No surprise that Base44 does a decent job!
The prompt:
Create a simple shopping list application, designed to be shared by a few people in a family. New items can be added to the list “to buy”. When an item is purchased, it can be flagged as “bought”. “Bought” items can be changed to “to buy” again. Items can be deleted from the list when no longer needed. Items should be sorted alphabetically but in two sections - “to buy” items first, and “bought” items last. A button should be provided to “copy” the “to buy” items as text to the clipboard
The initial generated app:
Review after a single prompt and app generation:
- The generated app is complete within the limits of the prompt:
- all UI features of the app work correctly
- the list is stored in a database
- multiple users can access the app and maintain a shared list
- includes user registration and authentication
- What it did not consider, because it wasn’t specifically asked to:
- support multiple “families” with their own list. It is just one common list.

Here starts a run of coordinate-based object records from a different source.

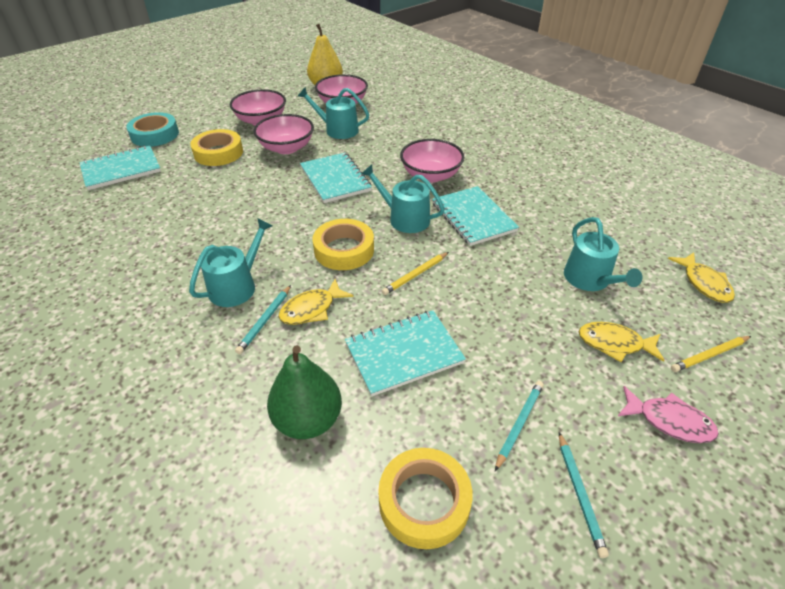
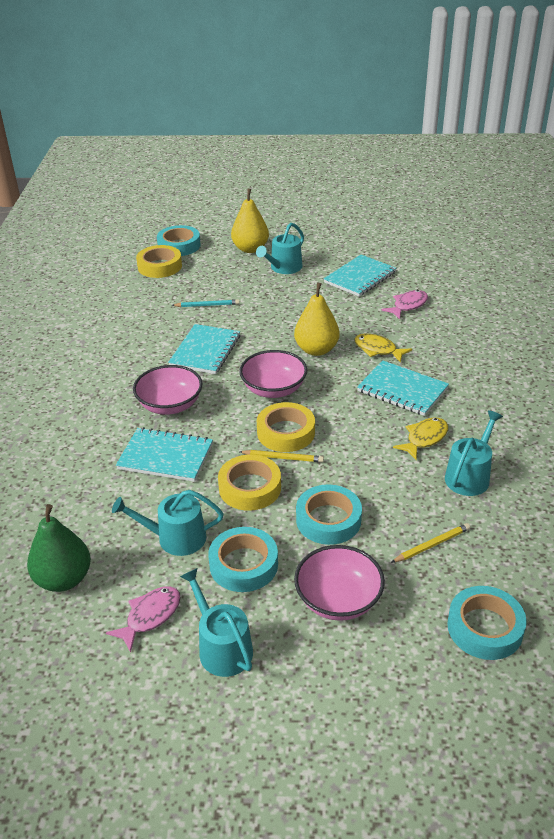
pink bowl: 4 -> 3
pink fish: 1 -> 2
turquoise pencil: 3 -> 1
turquoise tape: 1 -> 4
yellow fish: 3 -> 2
yellow pear: 1 -> 2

- support dynamic updates i.e. when one person updates the list, the change should be immediately reflected for others without needing a refresh
Let’s try that refinement. The prompt:
add support dynamic updates i.e. when one person updates the list, the change should be immediately reflected for others without needing a refresh
That worked pretty well. It added a refresh based on a 2 second polling rather than anything more sophisticated like web sockets.
A more Complex and Unusual App
Let’s try a domain that the model should still be reasonably familiar with, but is much more challenging in terms of function and presentation: a character design suite.
The prompt:
An application designed for 3d figure designers. It features an articulated body skeleton. The user can pose the body using the mouse to set the position and angle of arms, legs, hands, feet, head, torso, neck etc. The character can be rotated to be viewed from all sides. A menu of controls are available to select between a side range of skin types, hair colour and style, gender, race, body type and so on. Clothing and character type can be selected from a range of options. The resulting character can be exported as an image, or as a 3D OBJ file. Selected Neumorphic UI
The initial generated app:
Review after a single prompt and app generation:
- the good:
- it has generated a decent, basic application layout
- the bad:
- lots of missing or broken functionality
- drag to rotate does not work
- most of the “appearance” options do not work/have no implementation
- skeleton articulation is wrong. e.g. angle the neck does not also affect head position
- export options do not work (files are generated, but they have no content)
- the ugly:
- character rendering is far from ideal - more South Park than Weta Workshop
- lots of issues with the UI Design that would need cleaning up
So turning this idea into a useful application still requires significant work.